Mais cette lointaine petite galaxie montre quelque chose de surprenant auquel les astrophysiciens, qui publient leur découverte dans Nature, ne s'attendaient pas : elle produit énormément d'étoiles, à un taux exceptionnel d'environ 330 masses solaires par an (c'est 100 fois plus que ce qu'arrive à produire notre pauvre Voie Lactée...). C'est tout simplement l'un des taux de formation d'étoiles les plus élevés que l'on connaisse...

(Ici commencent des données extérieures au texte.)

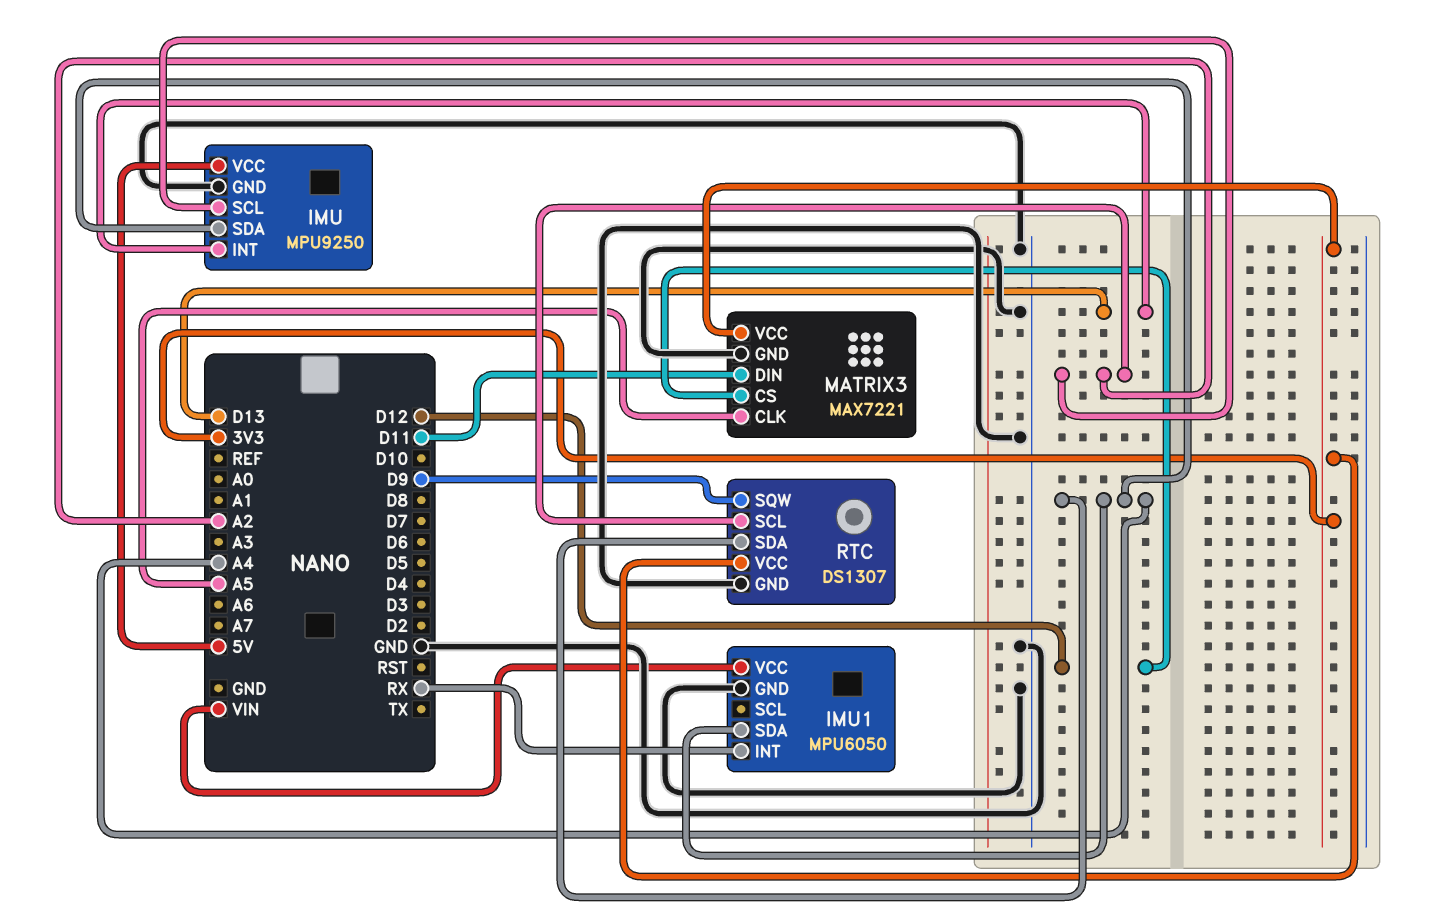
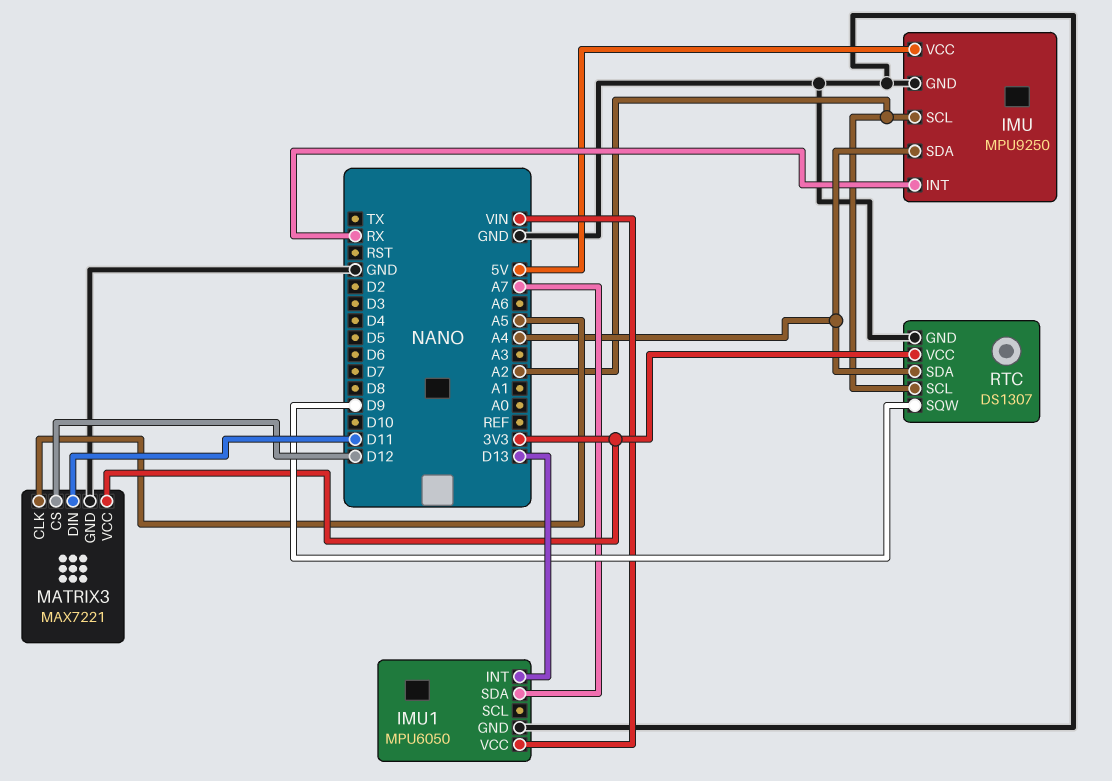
IMU pin INT: D13 -> RX
IMU1 pin INT: RX -> D13
IMU1 pin SDA: A4 -> A7

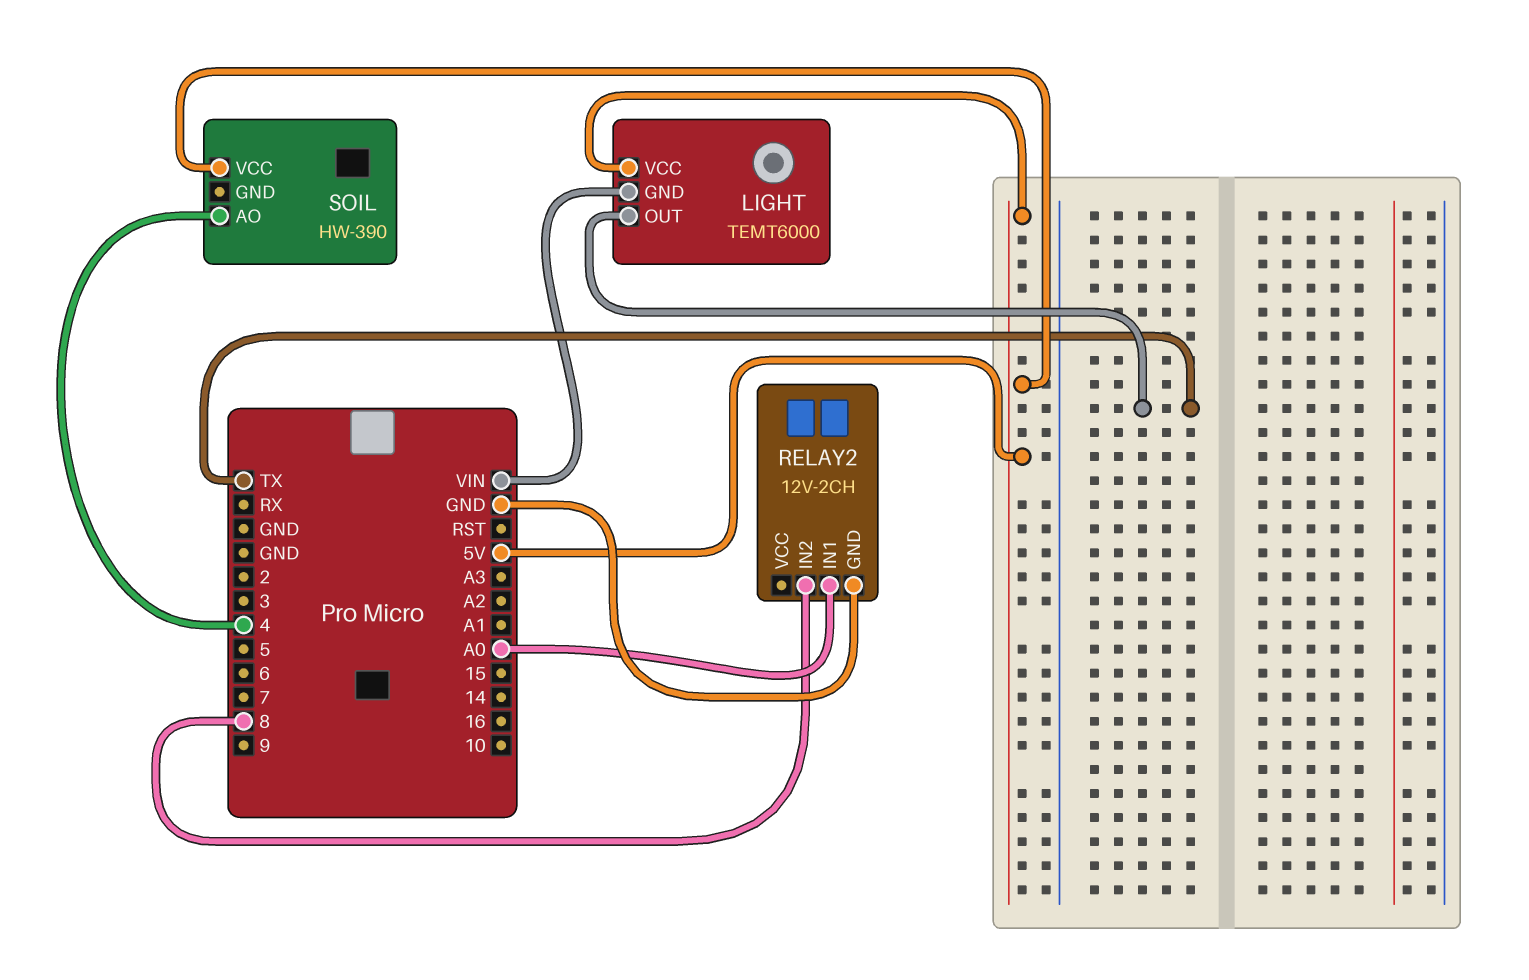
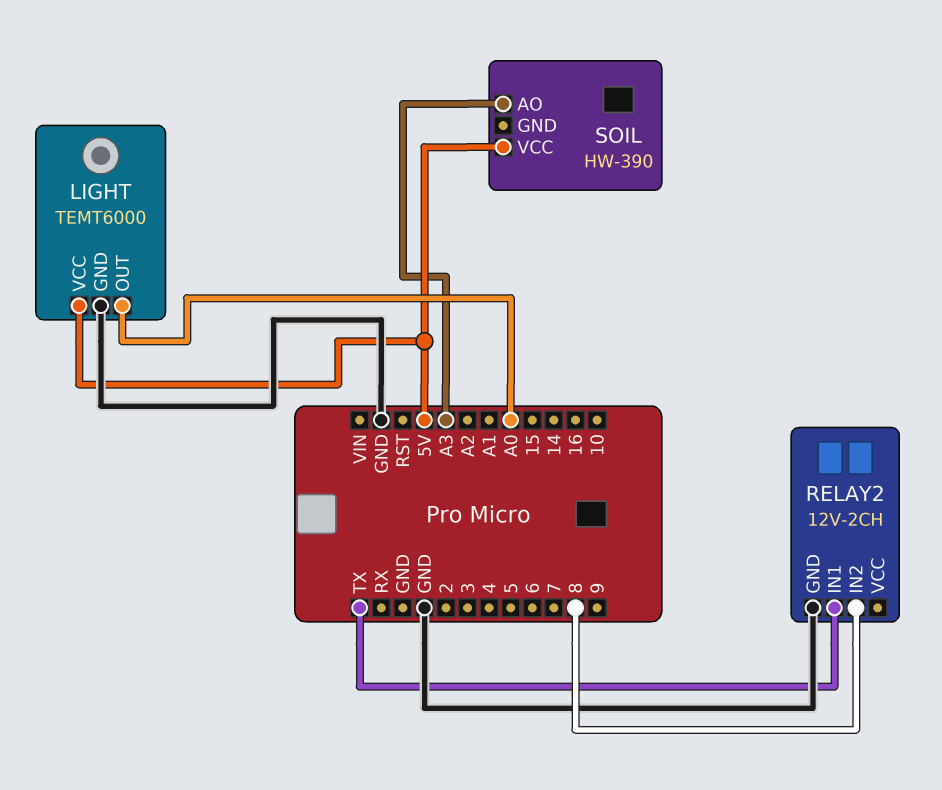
LIGHT pin GND: VIN -> GND
LIGHT pin OUT: TX -> A0
RELAY2 pin IN1: A0 -> TX
SOIL pin AO: 4 -> A3

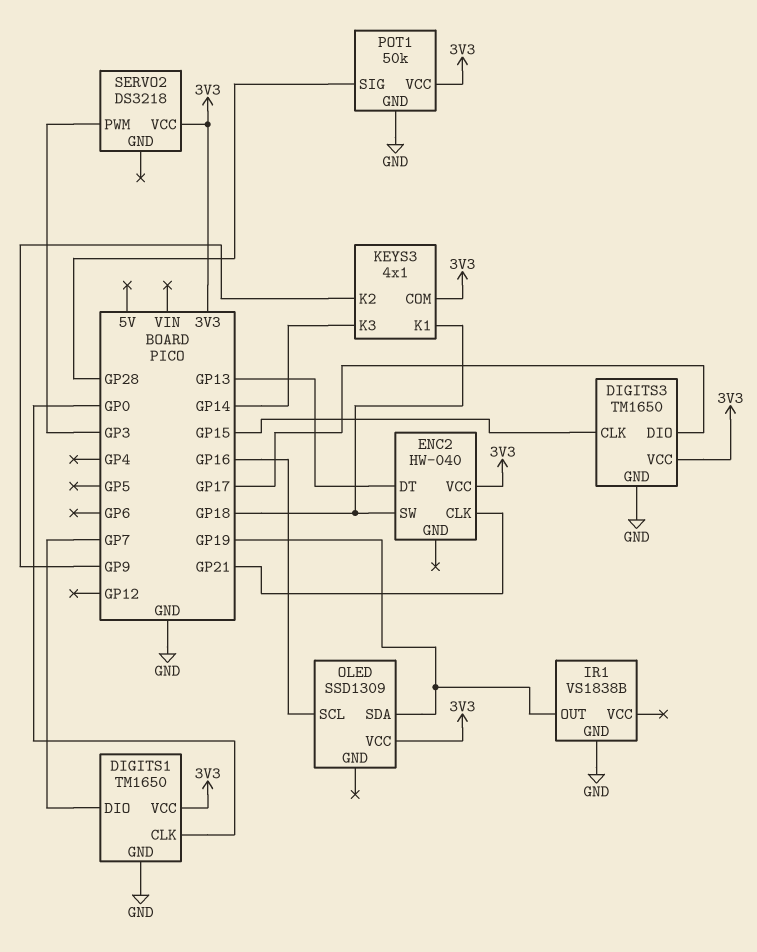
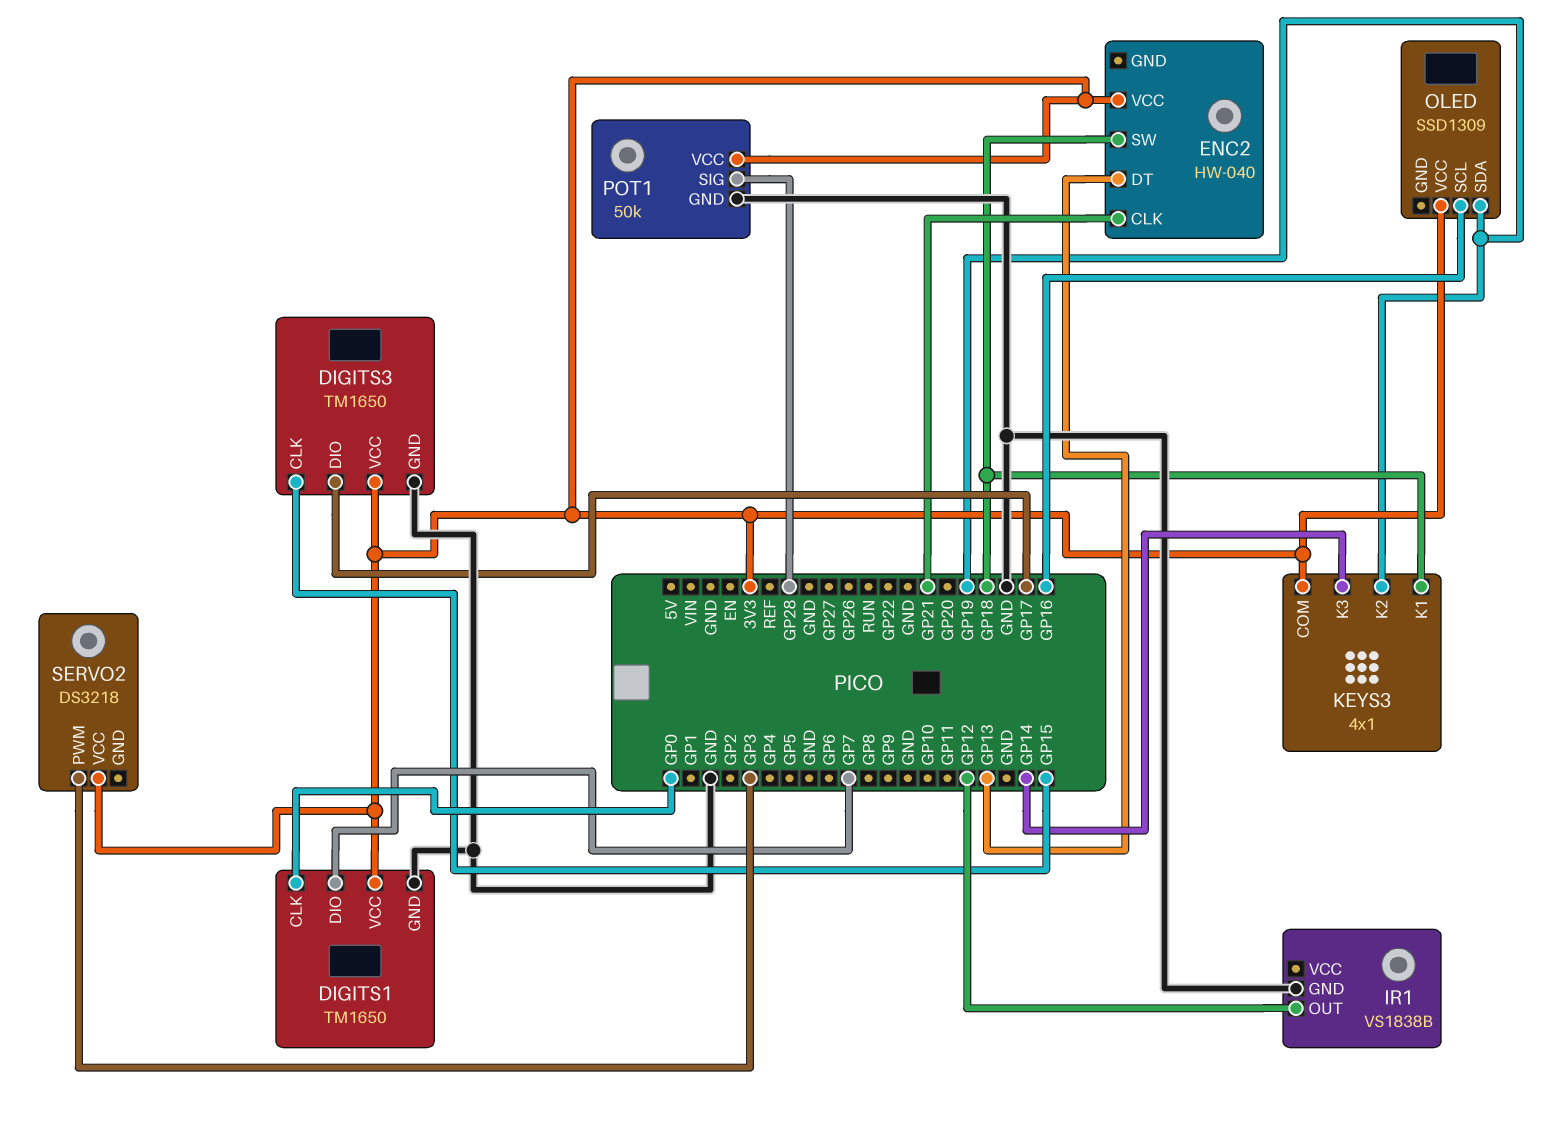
IR1 pin OUT: GP19 -> GP12
KEYS3 pin K2: GP9 -> GP19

Ce taux de formation énorme d'étoiles est déduit de l'abondance en "métaux" (comprendre des éléments plus lourds que l'hélium, formés par les étoiles) dans la population d'étoiles de cette galaxie, qui apparaît déjà forte. N'oublions pas que nous sommes là à seulement 700 millions d'années après le Big Bang...
Et comme une telle galaxie était totalement inattendue statistiquement dans le type de survey étudié par Finkelstein et ses collègues, ils en concluent que l'Univers jeune de cette époque doit posséder de nombreux autres sites de formation rapide d'étoiles de ce type.

Il ne reste plus maintenant qu'à les trouver, toujours plus loin dans l'espace et dans le temps, jusqu'à atteindre la barrière de la toute première galaxie au delà de laquelle le gaz diffus régnait en maître...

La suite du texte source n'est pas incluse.